Dengan perasaan tak karuan, Ara mencoba untuk tidur. Mengistirahatkan tubuh dan mengenyahkan pikiran kotor yang mulai terkontaminasi oleh Daniel.
Harusnya malam itu Ara biarkan saja lelaki itu di halaman, mungkin Ara tidak akan mengalami hal ini.
Tidak. Tidak ada yang terjadi sejam yang lalu. Daniel hanya mengatakan kalimat itu lalu tertawa. Mempermainkan pikiran Ara juga perasaan nya.
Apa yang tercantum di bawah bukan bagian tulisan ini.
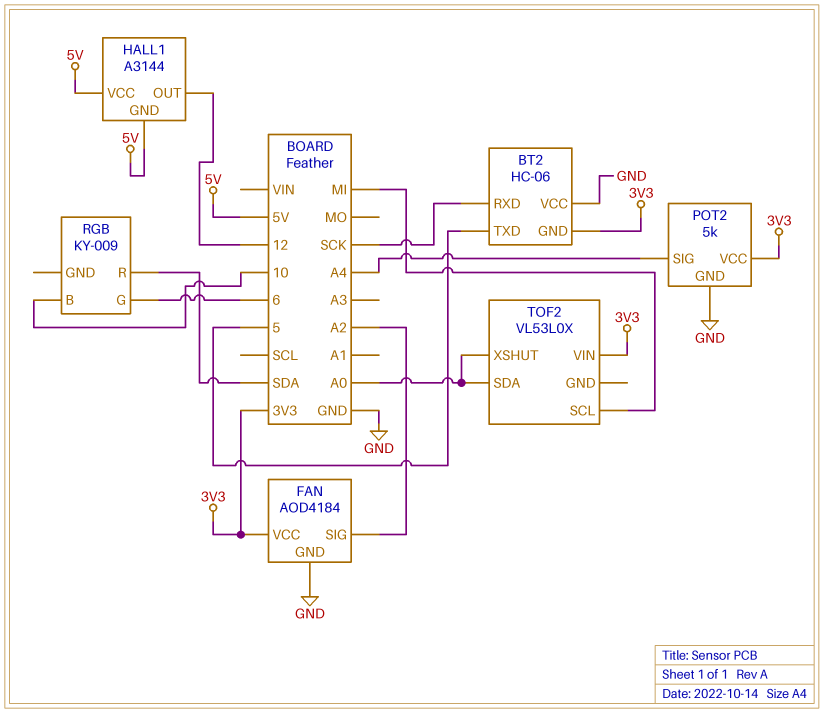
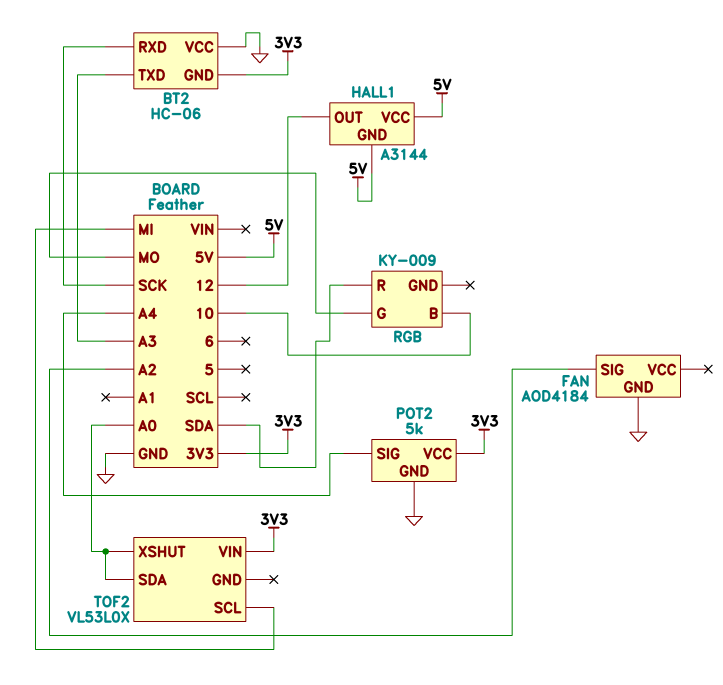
BT2 pin TXD: 5 -> A3
FAN pin VCC: 3V3 -> none
RGB pin G: 6 -> MO

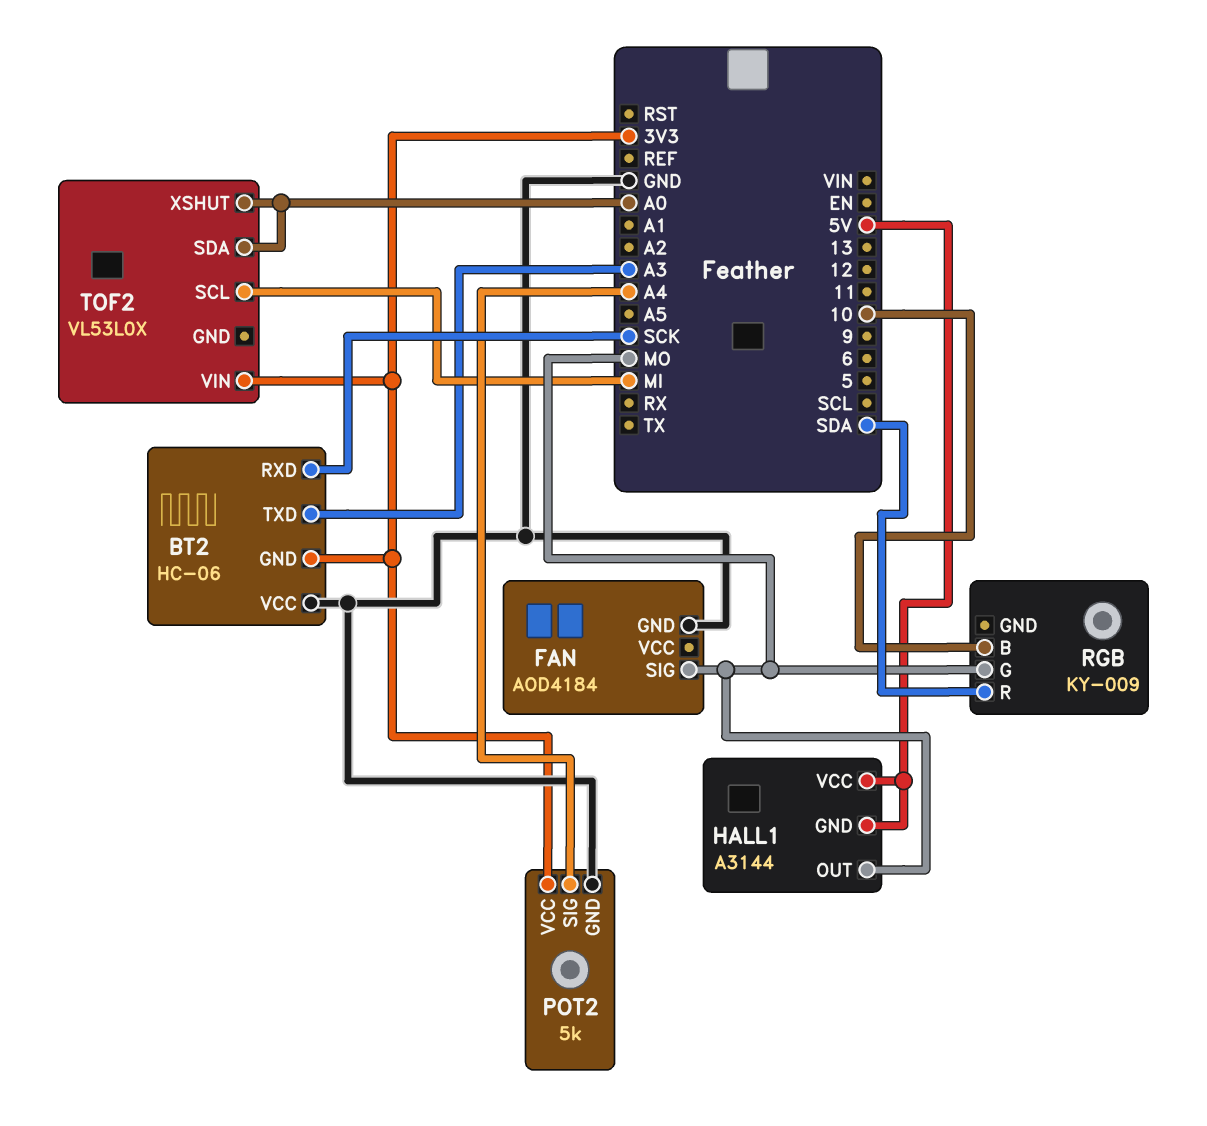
FAN pin SIG: A2 -> MO
HALL1 pin OUT: 12 -> MO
Lelaki gila itu hanya menyuruh Ara untuk membuat segelas teh, ia merasa kedinginan. Beruntunglah karena ia tidak benar benar dengan ucapannya. Lalu setelah menandaskan teh hangatnya ia memilih pulang. Betapa leganya Ara mengetahui hal itu.
Sepertinya Ara pernah melakukan dosa besar di masa lalu sampai ia bertemu Daniel yang tidak waras.
Daniel gila.
****
Daniel membaringkan tubuhnya sembarangan pada sofa mewah di ruangan itu.
"Darimana saja lo cunguk?" Tanya lelaki seusia Daniel dengan raut kesal. Bagaimana tidak lelaki bernama Daniel kabur dari rencana yang ia buat sendiri. Dasar lelaki tidak bertanggung jawab.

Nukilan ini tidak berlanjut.